In many areas, trash stifles small businesses, which in turn reduces the collection of taxes that fund city services just as Los Angeles addresses huge budget deficits.
One business is Kalaveras, a Mexican restaurant on Silver Lake Boulevard, at the Hollywood Freeway overpass. Homeless people routinely go through the restaurant’s trash bins, a manager told me: “We throw out stuff, then three days later we’ll see it strewn on the street. Flowers, plates, decorations. We had this whole area cleaned a month ago.”
Recently, the restaurant recruited Juan Naula to organize a clean-up. Trash lay along the street, piled next to the freeway offramp, and embedded in an encampment on a street island.
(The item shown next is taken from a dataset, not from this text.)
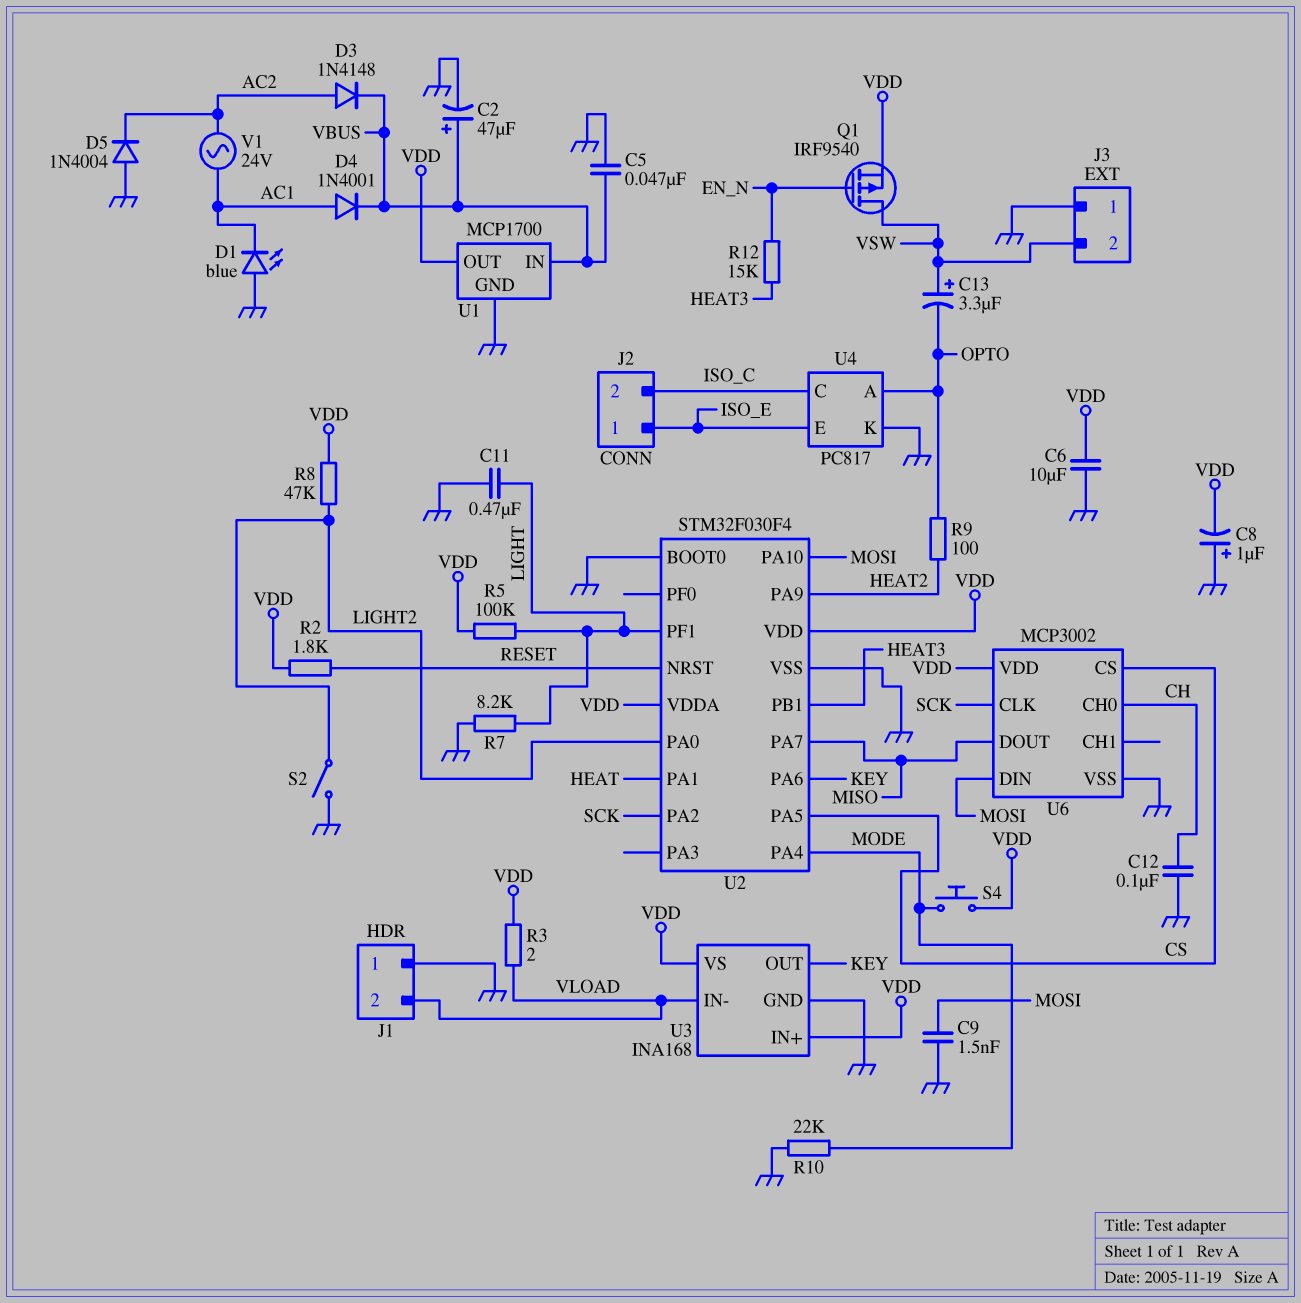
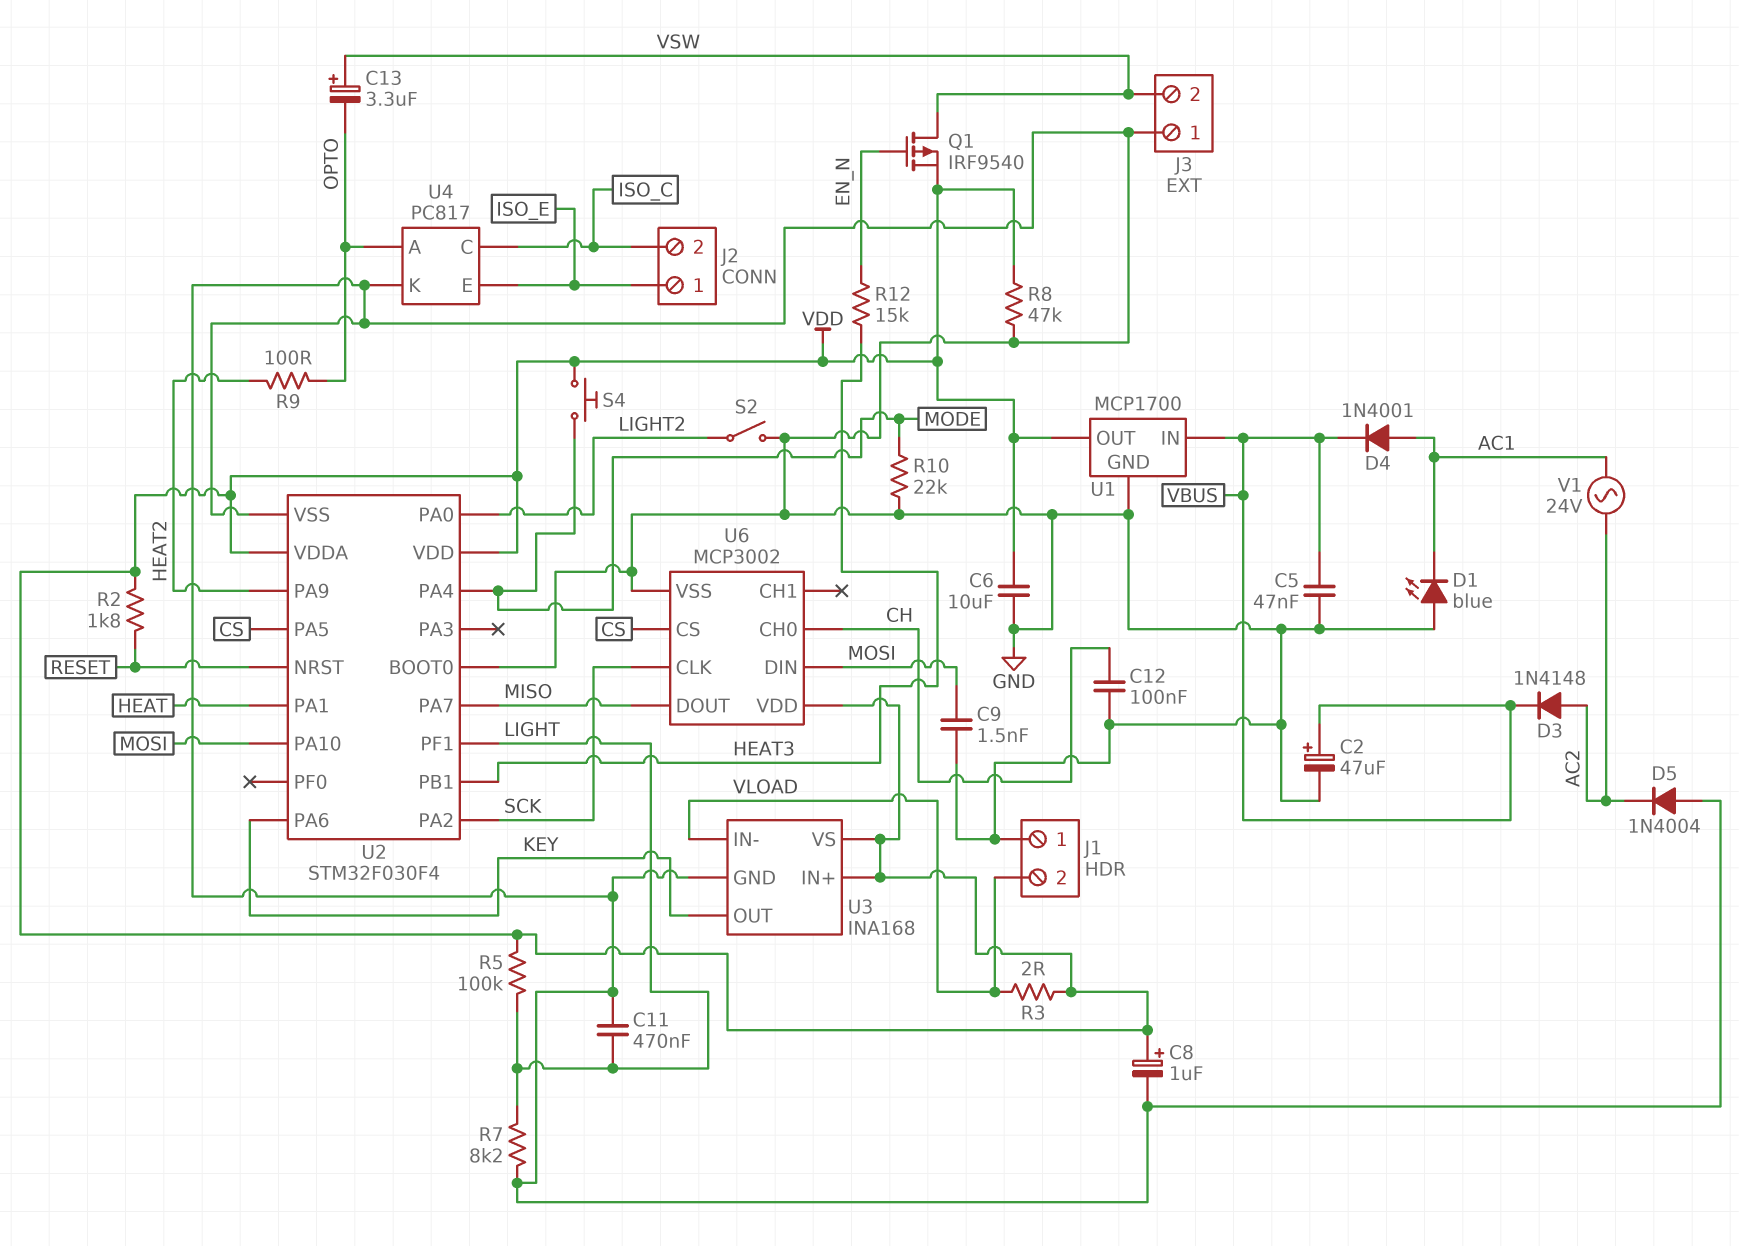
C8: 1uF (plus GND, minus VDD) -> 1uF (plus VDD, minus GND)
R8: 47k (LIGHT2, VDD) -> 47k (GND, VDD)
L.A.’s trash problem “is worse than a Third World country. Not even Ecuador looks like this,” Naula said. “Everyone has to do their part. The government, businesses, the people. Everybody.”

He assembled a group of 15 volunteers, outfitted with rakes, gloves, brooms and trash bags. It took them an hour to remove it all – though they left the encampment intact, so they may have to return in another month. Then they broke for lunch provided by Kalaveras.
“People need community now more than ever,” said Rich Sarian, a member of the group, who is vice president of the South Park Business Improvement District downtown. Sarian is seeking signatures to run for the seat in Council District 13, which includes Hollywood and Silver Lake. “I hate that there’s so much trash on the streets but it gives us a reason to come together.
Yet L.A.’s trash also tests the limits of a volunteer force doing so much of a job that properly belongs to government.
Indeed, volunteers face a difficult choice: If they clean a litter-strewn street, dumpers are absolved of consequences; but leaving trash allows it to fester, along with residents’ sense that there’s nothing to be done.
Recently, Stephanie told me, she was cleaning the trash from a spilled garbage bag left in front of a nearby apartment building for two days. She asked a tenant to help.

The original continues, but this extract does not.